フェイスブックが社名を「メタ」に変更し、本格的にメタバースに取り組むことを明らかにするなど、かつてのSF小説の中で描かれていたことが10年後、20年後に現実になるのではないか、ということをますます感じます。また、そうした状況の中で、これまでテクノロジーを世に送り出してきたテック起業家が影響を受けたSF小説を、未来の「水先案内役」、或いは想像しうる世界を覗く手段として、学びや今後の戦略立案に役立てることの需要性がとても高まっているようにも感じます。

SF小説というとディストピア的なイメージを持つ人も多いかもしれませんが、多くのSF小説は事実や現実に基づいたリサーチや学問的な研究も踏まえた上で描かれていることが多く、背景を理解したり、客観的な予測やポジティブな未来を考える上でその重要性は今後も高まっていくことと思います。

例えば最近読み始めた以下の2冊は、まだ途中ではありますが、AI(人工知能)や気候変動問題が今後10年、20年後にどのような社会的インパクトをもたらすかについて、とても示唆に富んだ内容です。いずれもまた読み終えた段階で学びを書き記してみたいと思います。

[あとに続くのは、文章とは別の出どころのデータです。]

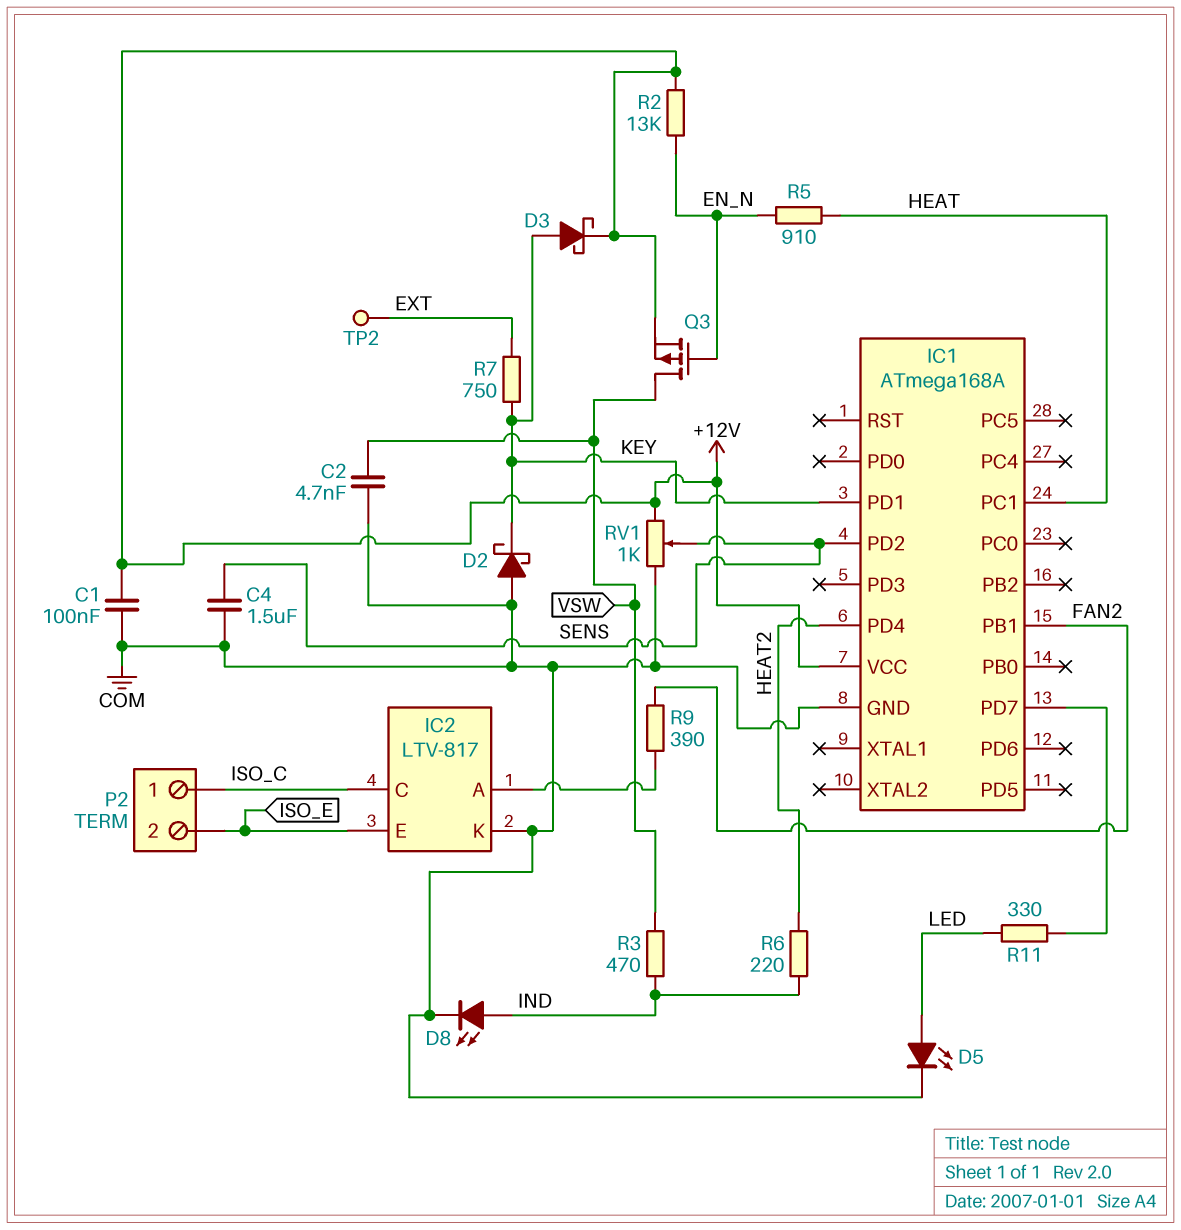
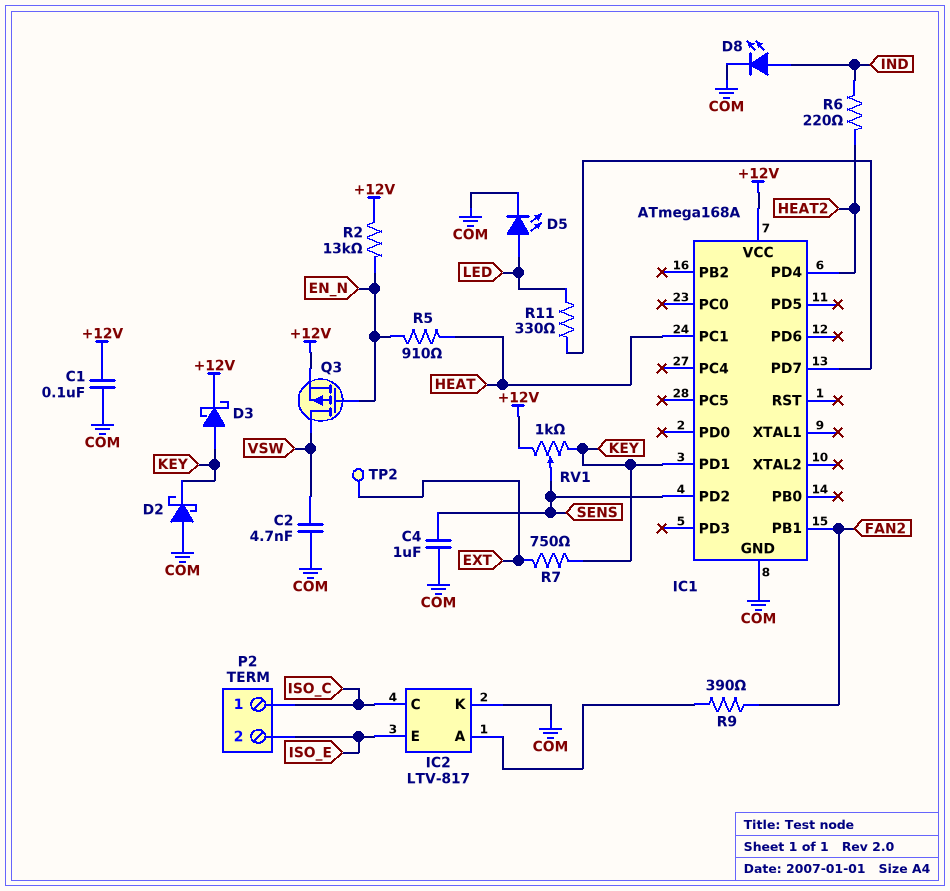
C4: 1.5uF (COM, SENS) -> 1uF (COM, SENS)
R3: 470 (IND, VSW) -> none
RV1: 1k (+12V, COM, wiper SENS) -> 1k (+12V, KEY, wiper SENS)

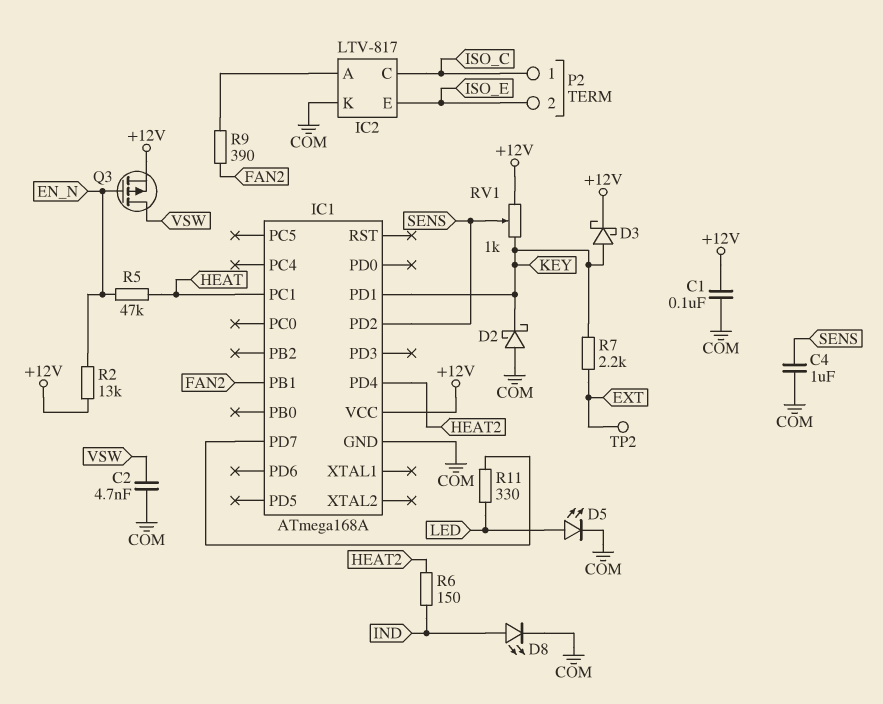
R5: 910 (EN_N, HEAT) -> 47k (EN_N, HEAT)
R6: 220 (HEAT2, IND) -> 150 (HEAT2, IND)
R7: 750 (EXT, KEY) -> 2.2k (EXT, KEY)

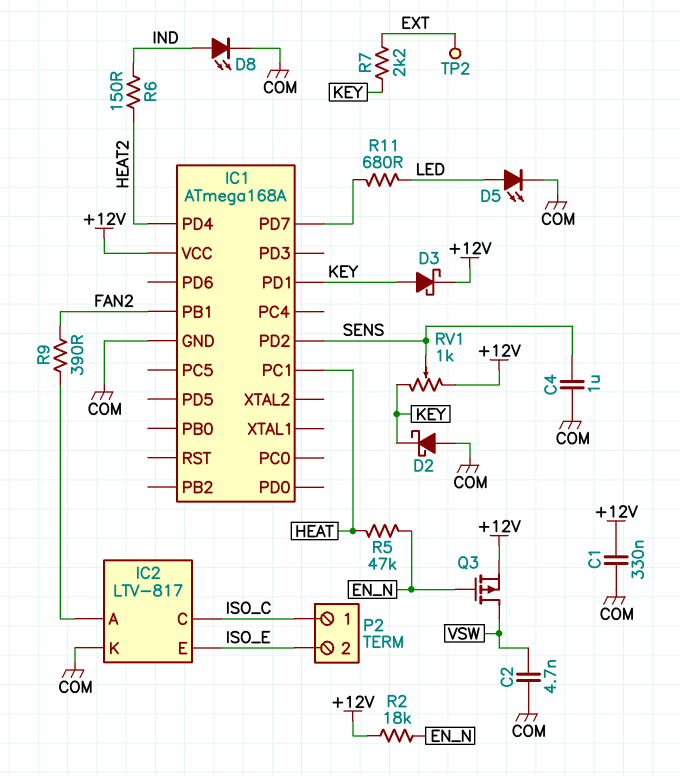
C1: 100nF (+12V, COM) -> 330nF (+12V, COM)
R2: 13k (+12V, EN_N) -> 18k (+12V, EN_N)
R11: 330 (IC1/PD7, LED) -> 680 (IC1/PD7, LED)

①「AI 2041」:中国におけるマイクロソフト、グーグルの現地トップを経て2009年にシノベーション・ベンチャーズというVCを設立し、2018年には『AI世界秩序 米中が支配する「雇用なき未来」("AI Superpowers")』を出版した李開復(Kaifu Lee)氏というAIの専門家による著作。かつてリー氏ともにグーグルで勤務した後に中国を代表するSF小説作家の一人として活躍している陳楸帆(Chen Qiufan )氏が、リー氏の知見を元に短編SF小説の形式で20年後の未来の姿を10の物語として映し出す、という構成の1冊です。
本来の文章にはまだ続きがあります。